# Offshore safety review announced ( BBC )



## Gavin Gait (Aug 14, 2005)

http://news.bbc.co.uk/1/hi/scotland/north_east/7484860.stm


----------



## cryan (Jan 8, 2007)

I have to say that my experience of the offshore industry in the North Sea is that it is safe enough. They are (in my opinion) dangerously close to actually making it less safe by introducing more legislation. Can remember reports of guys having to ask permission of OIM via various saftey people to remove gloves to work on electronics in ROV Telemetry can. getting silly. to much interference is not always good.


----------



## Gavin Gait (Aug 14, 2005)

Sometimes they should just leave it to common sense and good hazard awareness training. These boys know the job they are doing and they know it can be dangerous , they all have good training nowadays and instead of yet more silly rules perhaps all thats needed is a proper inspection regime by the MCA on a random , unannounced , occasion as that would keep the operators on their toes to keep the maintenance up to date


----------



## Iain B (Apr 28, 2007)

Davie Tait said:


> Sometimes they should just leave it to common sense and good hazard awareness training. These boys know the job they are doing and they know it can be dangerous , they all have good training nowadays and instead of yet more silly rules perhaps all thats needed is a proper inspection regime by the MCA on a random , unannounced , occasion as that would keep the operators on their toes to keep the maintenance up to date


Davie

Davie

Unless I am badly mistaken, the regulating body responsible for Health and Safety on offshore installations (in the UK) is the HSE, the MCA's authority only extends up to the 500m zone. 

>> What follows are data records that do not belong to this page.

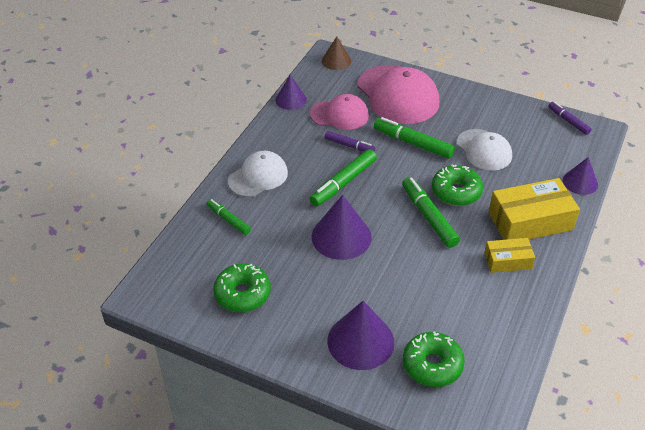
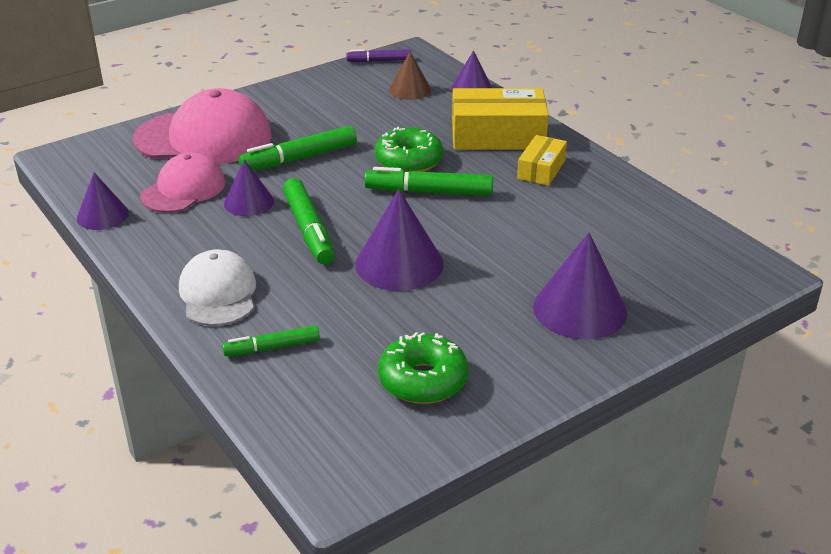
camera: 60 degrees left, 10 degrees down
(336, 61) = (78, 156): brown cone -> brown cone (410, 90)
(349, 145) = (248, 202): purple marker -> purple cone
(432, 365) = (650, 271): green donut -> none
(484, 150) = (364, 121): white cap -> none
(530, 221) = (497, 136): yellow box -> yellow box turned 75 degrees clockwise

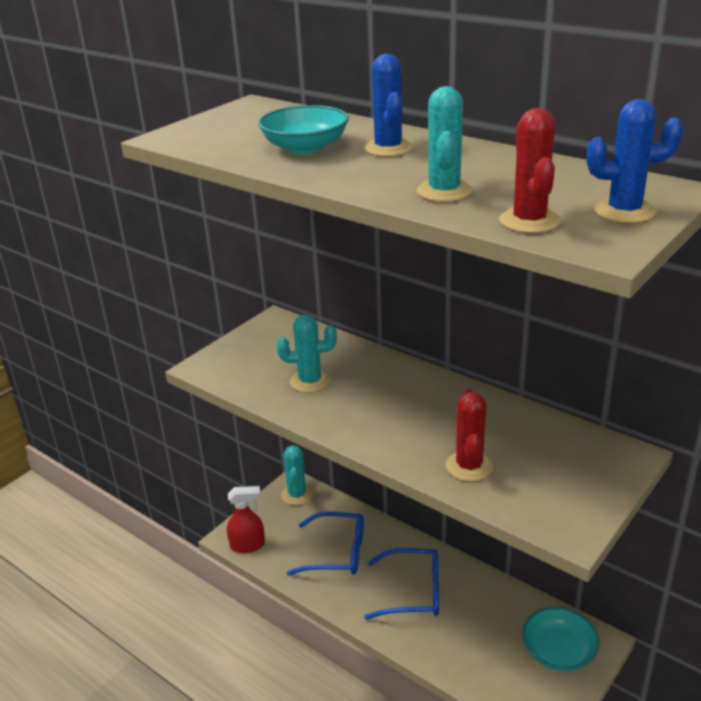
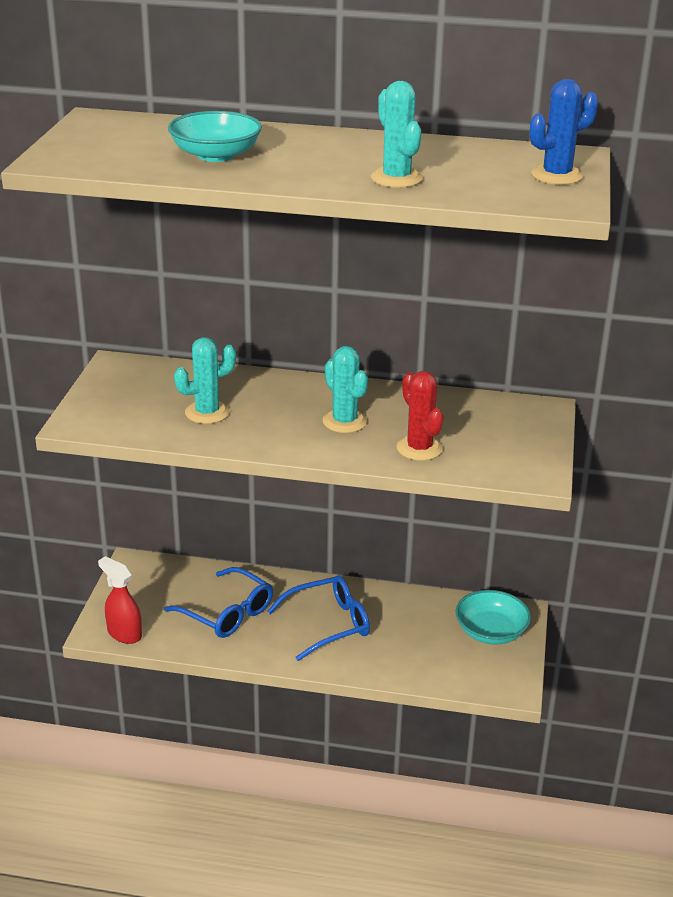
camera: 30 degrees left, 0 degrees up
(248, 545) = (124, 633): red spray bottle -> red spray bottle turned 105 degrees counterclockwise
(297, 494) = (144, 571): turquoise cactus -> turquoise cactus (344, 421)
(336, 552) = (226, 613): blue glasses -> blue glasses turned 60 degrees clockwise
(388, 148) = (298, 147): blue cactus -> none
(529, 221) = (493, 193): red cactus -> none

If I remember correctly this was all part of the Cullen report into the Piper Alpha and led to the development of the 'safety case' approach to offshore safety. 

I think the average MCA surveyor would be lost on rig or a platform.

There is an excellent web site for oil & gas industry safety stuff, which is often an interesting read and more technically informative that what you get on any media reports. 

You may also be surprised by the number of accidents and incidents that occur.


Iain


----------